The least pleasant part of Monbiot’s argument is his publication of private email correspondence with Noam Chomsky. In it, Monbiot presses Chomsky to disavow the opinions of Edward Herman (his collaborator on the classic Manufacturing Consent) and David Peterson on the Rwandan genocide and the Srebrenica massacre, as expressed in their book, The Politics of Genocide (which I have not read). Chomsky, contributor of a foreword to their work, adamantly refuses to comply.
For Monbiot, the massacre of 8000 Bosniaks in 1995 constitutes an act “committed with intent to destroy, in whole or in part, a national, ethnical, racial or religious group,” and therefore, a genocide. Of course Chomsky does not deny that the killings occurred, or that they constitute a major crime. In fact, the eminent linguist calls them “outright murders without provocation.”
The Srebrenica massacre was surely the ugliest week that Europe has known (on its own soil) since 1945. There is no question that the Bosnian Serb soldiers of Ratko Mladić killed those 8,000 people. What is unknown is the precise proportion of those who were killed by military assault, and those who were summarily executed after they had been captured. Does stating this fact make me a genocide denier? I entreat George Monbiot to supply me with the correct figures.

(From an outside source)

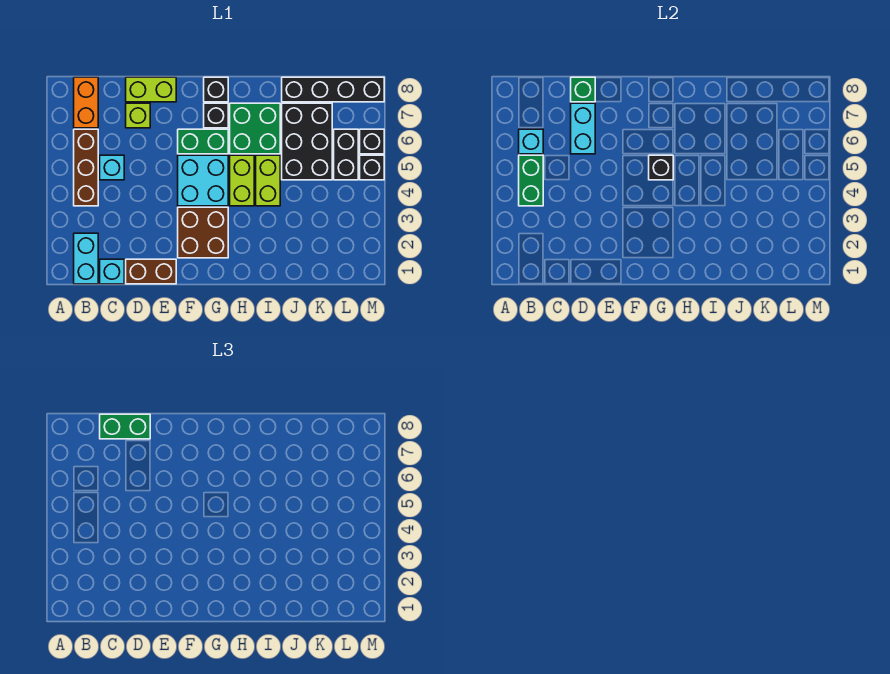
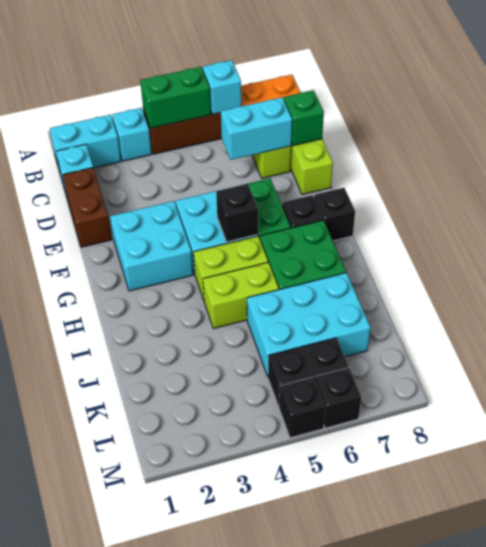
cyan brick C5 level 1 -> cyan brick B3 level 1
green brick C8:D8 level 3 -> none
brown brick F2:G3 level 1 -> cyan brick F2:G3 level 1
black brick J5:K7 level 1 -> cyan brick J5:K7 level 1
black brick J8:M8 level 1 -> none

The thesis (as I understand it) of The Politics of Genocide is that the genocides that have been committed since 1945 have tended to be overlooked when they are perpetrated by Western powers, and harshly condemned when conducted by enemies. It is for this reason that Herman and Peterson have have suggested that the number of those actually executed (as opposed to killed in extremely unequal combat) might be 800 of the 8000 dead, and therefore perhaps not a crime on the scale of some of those that have committed in the name of freedom. Is this the same as denying the Ukrainian famine?
Chomsky, in his email exchange with Monbiot, takes the line that “The mass slaughter in Srebrenica, for example, is certainly a horror story and major crime, but to call it “genocide” so cheapens the word as to constitute virtual Holocaust denial, in my opinion.” Chomsky’s view is that Srebrenica cannot be compared with Treblinka or Sobibor. Is this so objectionable?
What we are left with is a difference of opinion. Monbiot prefers a strict definition of the term genocide, and Chomsky prefers to avoid its use almost entirely. But ultimately, in a free society, we must be allowed to ask the question, and answer it for ourselves: was the Srebrenica massacre a genocide?
Monbiot expresses great concern for the memory of the victims of Srebrenica. Rightly so. But what do those who were cruelly murdered care if they perished in a genocide or a mere massacre? The way to honor them is to see that the people who perpetrated the crime are brought to justice, and to work tirelessly to stop violations of human rights, wherever they occur.